The class of securities to which this statement relates is the common stock, par value $0.01 per share (the “Common Stock”), of Echo Therapeutics, Inc. (the “Company”). The Company’s principal executive offices are located at 99 Wood Avenue South., Suite 302, Iselin, NJ 08830.
 
Item 2. Identity and Background.
 
(a) This statement is being filed by Alan W. Schoenbart, the Chief Executive Officer, Chief Financial Officer and director of the Company.
 
(b) The business address for Mr. Schoenbart is c/o Echo Therapeutics, Inc., 99 Wood Avenue South., Suite 302, Iselin, NJ 08830.
 
(c) Mr. Schoenbart is the Chief Executive Officer, Chief Financial Officer and director of the Company. The address for the Company is set forth above in Item 1.
 
(d) Mr. Schoenbart has not, during the last five years, been convicted in a criminal proceeding (excluding traffic violations or similar misdemeanors).
 
(e) Mr. Schoenbart has not, during the last five years, been a party to a civil proceeding of a judicial or administrative body of competent jurisdiction and was or is not as a result of such proceeding subject to a judgment, decree or final order enjoining future violations of, or prohibiting or mandating activities subject to, federal or state securities laws or finding any violation with respect to such laws.
 
(f) Mr. Schoenbart is a citizen of the United States.
 
Item 3. Source and Amount of Funds or Other Consideration.
 
The response to Item 4 is incorporated herein by reference.
 
Item 4. 
Purpose of Transaction
 
On March 21, 2017, in connection with his appointment as Chief Executive Officer, the Company granted to Mr. Schoenbart an option (“Option”) to purchase 500,000 shares of Common Stock pursuant to the Company’s 2008 Equity Incentive Plan. The Option has a term of 10 years, an exercise price of $0.16 per share, the closing price of the Common Stock on the date of grant, and vested in full immediately on grant. Mr. Schoenbart was also granted 100,000 restricted shares of Common Stock pursuant to the Company’s 2008 Equity Incentive Plan, which shares vested in full immediately on grant.
 
Except as set forth herein, the Reporting Persons has no present plan or proposal that would relate to or result in any of the matters set forth in subparagraphs (a)-(j) of Item 4 of Schedule 13D.
 
Item 5. Interest in Securities of the Issuer.
 
(a) The aggregate number of shares of Common Stock beneficially owned by the Reporting Person is 774,500, of which 600,000 shares are underlying currently exercisable stock options. Such amount represents beneficial ownership of 5.6% of the Common Stock of the Company (based on 13,197,278 shares outstanding as of the date hereof).
 
(b) The number of shares of Common Stock as to which Mr. Schoenbart has:
 
1. Sole power to vote or to direct vote is 774,500.

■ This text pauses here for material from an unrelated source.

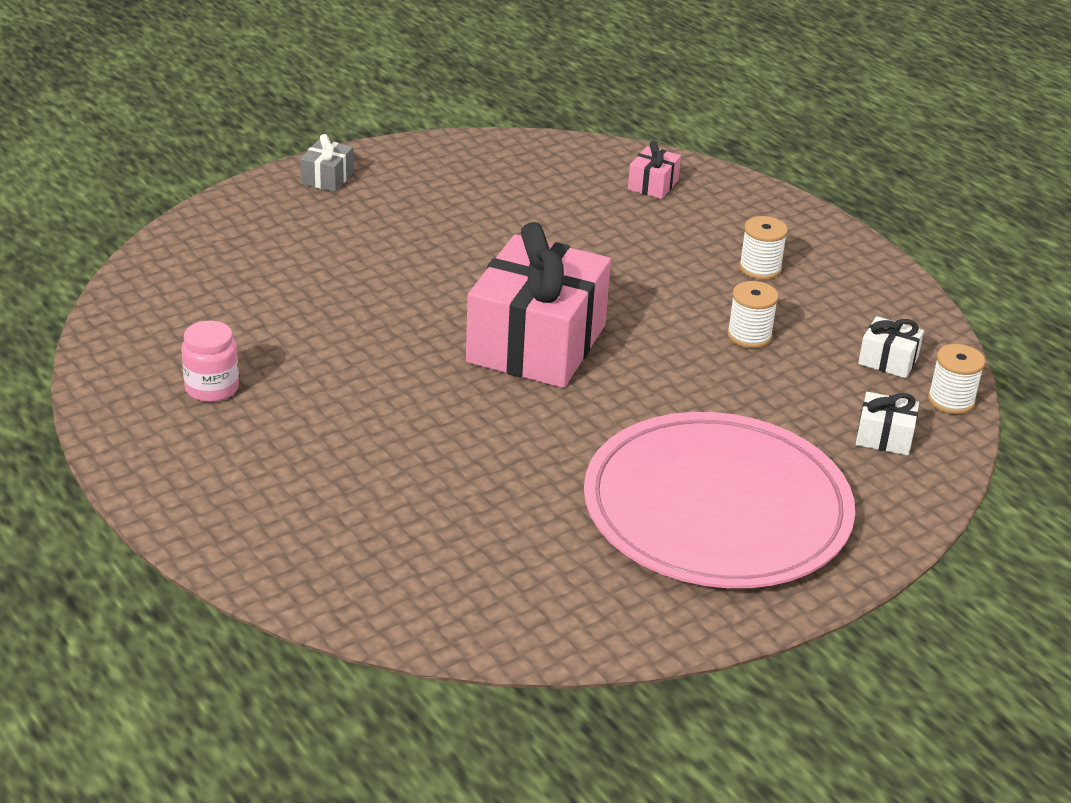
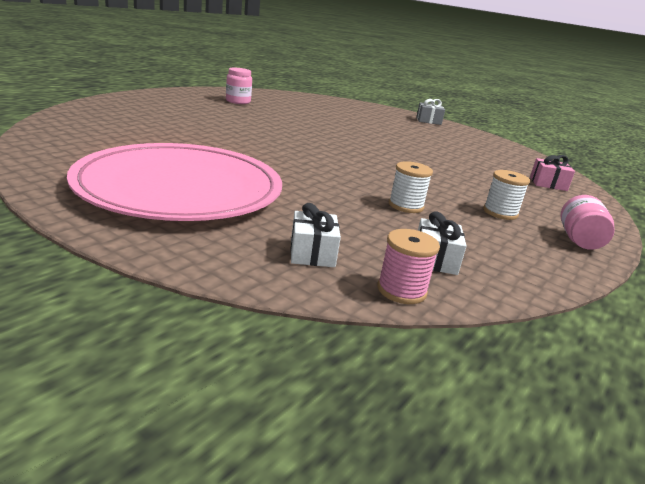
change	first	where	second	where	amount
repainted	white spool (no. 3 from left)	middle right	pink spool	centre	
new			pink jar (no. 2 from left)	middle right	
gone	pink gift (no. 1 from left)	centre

2. Shared power to vote or to direct vote is 0.
3. Sole power to dispose or to direct the disposition is 774,500.
4. Shared power to dispose or to direct the disposition is 0.
 
(c) On March 21, 2017, in connection with his appointment as Chief Executive Officer, the Company granted to Mr. Schoenbart the Option to purchase 500,000 shares of Common Stock and 100,000 restricted shares of Common Stock. Other than the forgoing, Mr. Schoenbart has not effected any transactions with respect to any securities of the Company during the past sixty days.
 
(d) Not Applicable.
 
(e) Not Applicable.
 
Item 6. Contracts, Arrangements, Understandings or Relationships with Respect to the
              Securities of the Issuer
 
None.
 
Item 7. Material to be Filed as Exhibits.
 
None.
 
 
 
 
SIGNATURE
 
After reasonable inquiry and to the best of my knowledge and belief, I certify that the information set forth in this statement is true, complete and correct.